Suppose we have functors $F : C \to D_1$ and $G : D_2 \to C$, together with a distributor (profunctor) $D : D_1^{\rm op} \times D_2 \to {\rm Set}$. We could define "$G$ is right adjoint to $F$ up to $D$" as the existence of a natural isomorphism $C(c, Gd) \cong D(Fc, d)$. We could also consider generalizing this by replacing $C$ by two categories $C_1$ and $C_2$ related by a distributor. Question: has this sort of "adjunction up to distributor" been studied somewhere, and/or is there a better way of formulating it?

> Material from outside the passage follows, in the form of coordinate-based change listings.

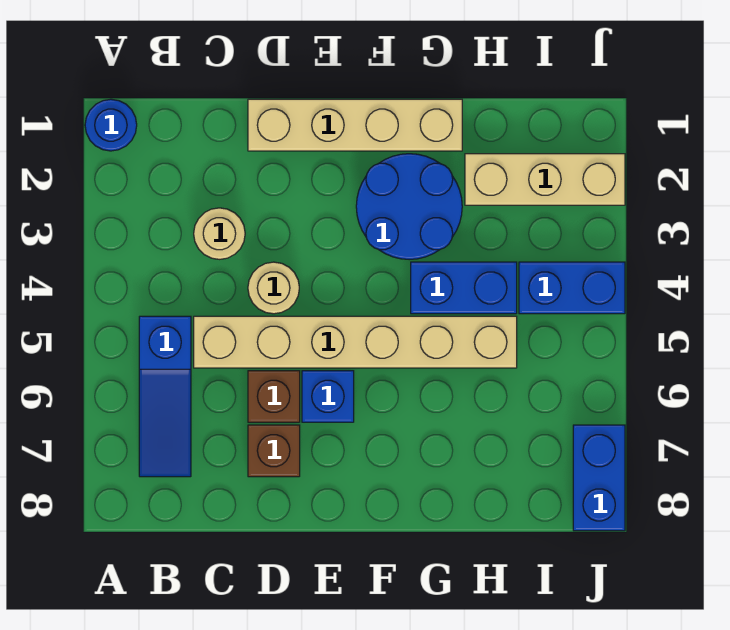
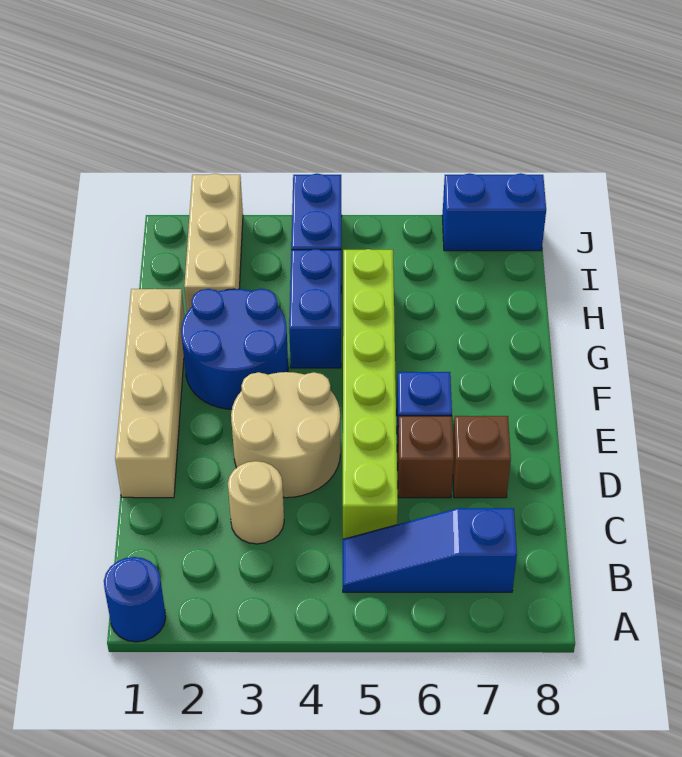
blue slope B5:B7 level 1 top 5 -> blue slope B5:B7 level 1 top 7
tan brick C5:H5 level 1 -> lime brick C5:H5 level 1
tan round brick D4 level 1 -> tan round brick D3:E4 level 1

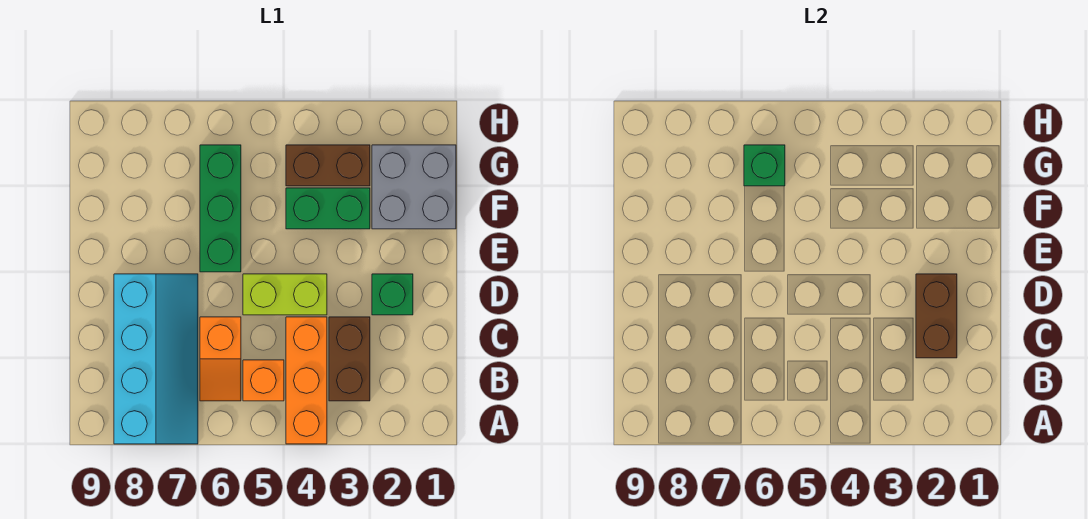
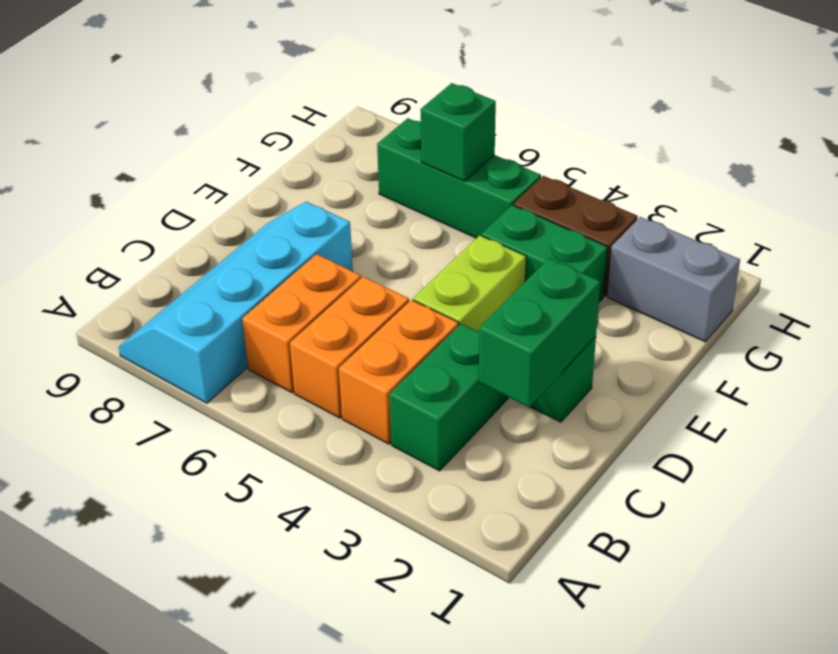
orange brick A4:C4 level 1 -> orange brick B4:C4 level 1
cyan slope A7:D8 level 1 top 8 -> cyan slope A7:D8 level 1 top 7
brown brick B3:C3 level 1 -> green brick B3:C3 level 1
orange brick B5 level 1 -> orange brick B5:C5 level 1
orange slope B6:C6 level 1 top C -> orange brick B6:C6 level 1
brown brick C2:D2 level 2 -> green brick C2:D2 level 2
lime brick D4:D5 level 1 -> lime brick D4:E4 level 1
green brick E6:G6 level 1 -> green brick G5:G7 level 1
grey brick F1:G2 level 1 -> grey brick G1:G2 level 1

I will slightly modify my earlier answer which I retracted. There is the notion of collage of a profunctor $R: C^{op} \times D \to Set$, a category whose collection of objects is $Ob(C) \sqcup Ob(D)$, and where $\hom(x,y) = \hom(x,y)$ if $x$ and $y$ are both objects of $C$ or both objects of $D$, where $\hom(x,y) = R(x,y)$ if $x \in Ob(C)$ and $y \in Ob(D)$, and $\hom(x,y)$ is empty if $x \in Ob(D)$ and $y \in Ob(C)$. Composition is just as you'd expect. Now, in Noam's notation, consider taking the collage of the profunctor $R = D \circ F^{op}: C^{op} \times D_2 \to Set$ (the composition here is profunctor composition). There is an obvious inclusion functor $i: C \to Coll(R)$ (acting as the identity on objects and morphisms). Then Noam's "right adjoint $G$ of $F$ up to $D$" is essentially equivalent to an ordinary right adjoint $G'$ to the inclusion $i$. For such a $G': Coll(D \circ F^{op}) \to C$, there are natural isomorphisms $$Coll(D \circ F^{op})(ic, c') \cong C(c, G'c')$$ $$Coll(D \circ F^{op})(ic, d') \cong C(c, G'd')$$ ($c' \in Ob(C)$, $d' \in Ob(D_2)$), and following the definition of collage, we calculate that $G'c'$ is $c'$ up to isomorphism, and $C(c, G'd') \cong (D \circ F^{op})(ic, d') = D(Fc, d') \cong C(c, Gd')$. So $G'$ is canonically isomorphic to the evident functor $$(1_C, G): Coll(D \circ F^{op}) \to C$$ where $G$ is a right adjoint to $F$ up to $D$.